Why does anybody need a waiver to a law that’s been ruled unconstitutional? We don’t know; ask the Department of Health and Human Services. On Wednesday, HHS updated its Web site to show that it has now granted 915 waivers to Obamacare’s requirements on benefit limits in health insurance plans. The waivers allow employers to continue offering plans with annual limits on the dollar amount of benefits provided. These so-called mini-med plans are an affordable option for many workers, but they would become unavailable without the waivers.

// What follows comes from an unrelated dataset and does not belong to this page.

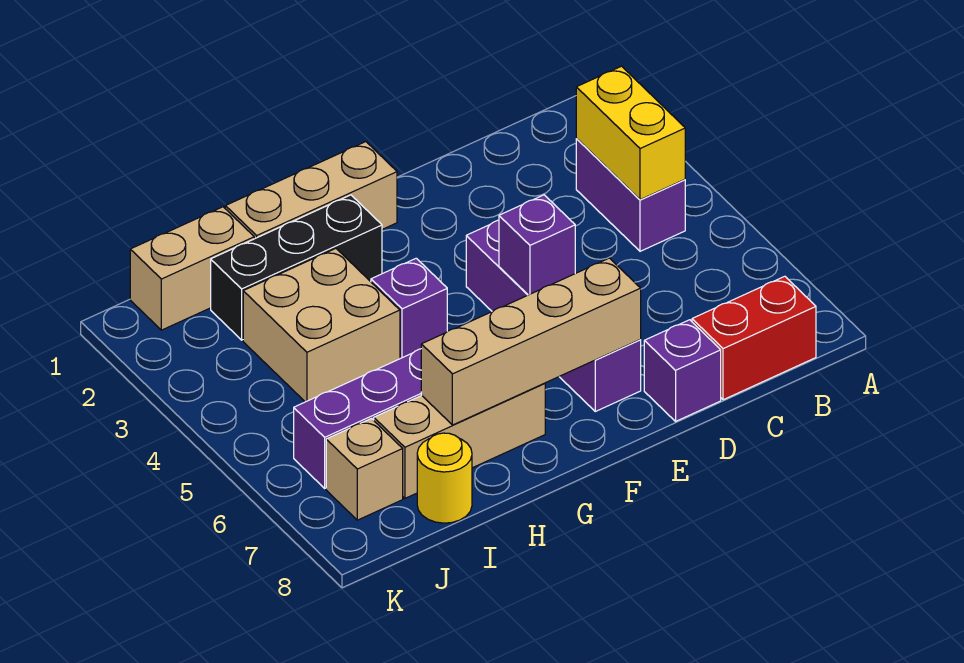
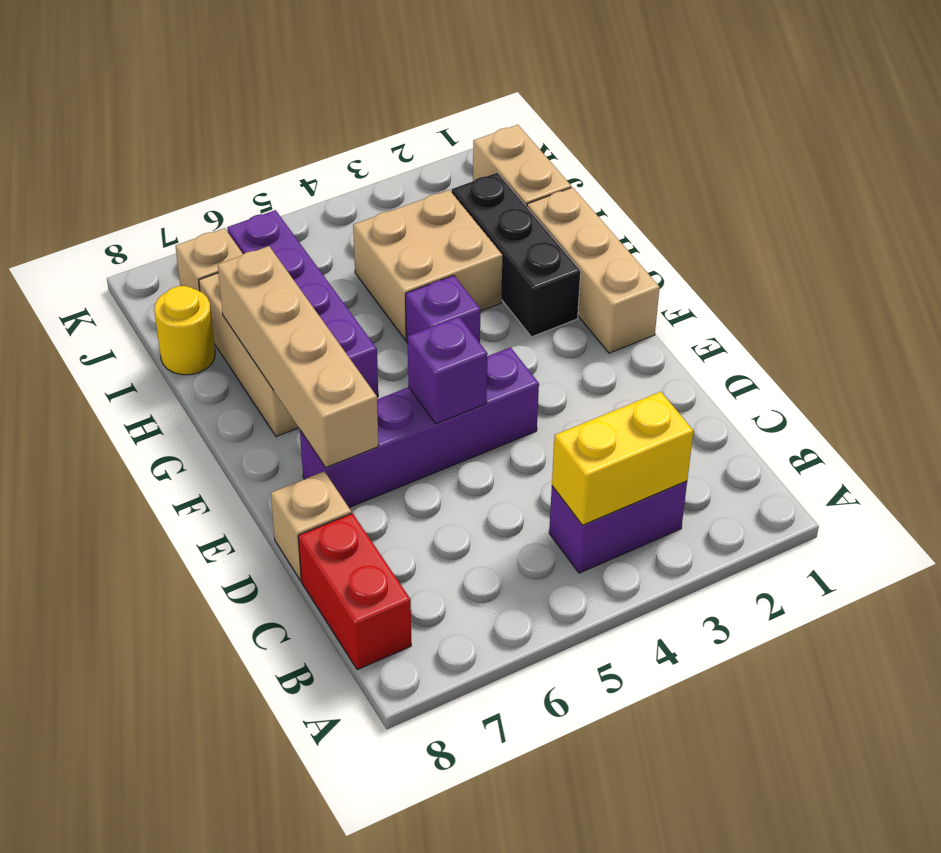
purple brick D8 level 1 -> tan brick D8 level 1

The waivers are certainly good for the 2.4 million folks who still get to choose an affordable insurance plan, but what about the other 99 percent of Americans with private insurance? If it’s generally acknowledged that this provision makes health insurance more expensive, why not let all consumers have the option of getting mini-med plans?
The answer, of course, is that if everybody could escape from government-designed health insurance, then everybody would. And besides, the HHS Web site explains, “Annual limits waivers are temporary. In 2014 annual dollar limits will be prohibited and mini-med plans will no longer be necessary.” Viola. Since they’re prohibited, nobody will want them anymore.
At National Review, Philip Hamburger notices that the practice of giving favored constituents waivers to burdensome laws bears a striking resemblance to the granting of dispensations during the Middle Ages. This practice once belonged to popes and kings, but was restricted heavily following the English Revolution of 1688. Further, notes Hamburger, the U.S. Constitution “did nothing to authorize delegation of the suspending power to the executive” which raises the question of whether such waivers are even constitutional.
Of course, Judge Roger Vinson in Florida recently ruled Obamacare unconstitutional over a different provision of the law (the individual mandate), and if that ruling holds up on appeal, then nobody will need a waiver anyway.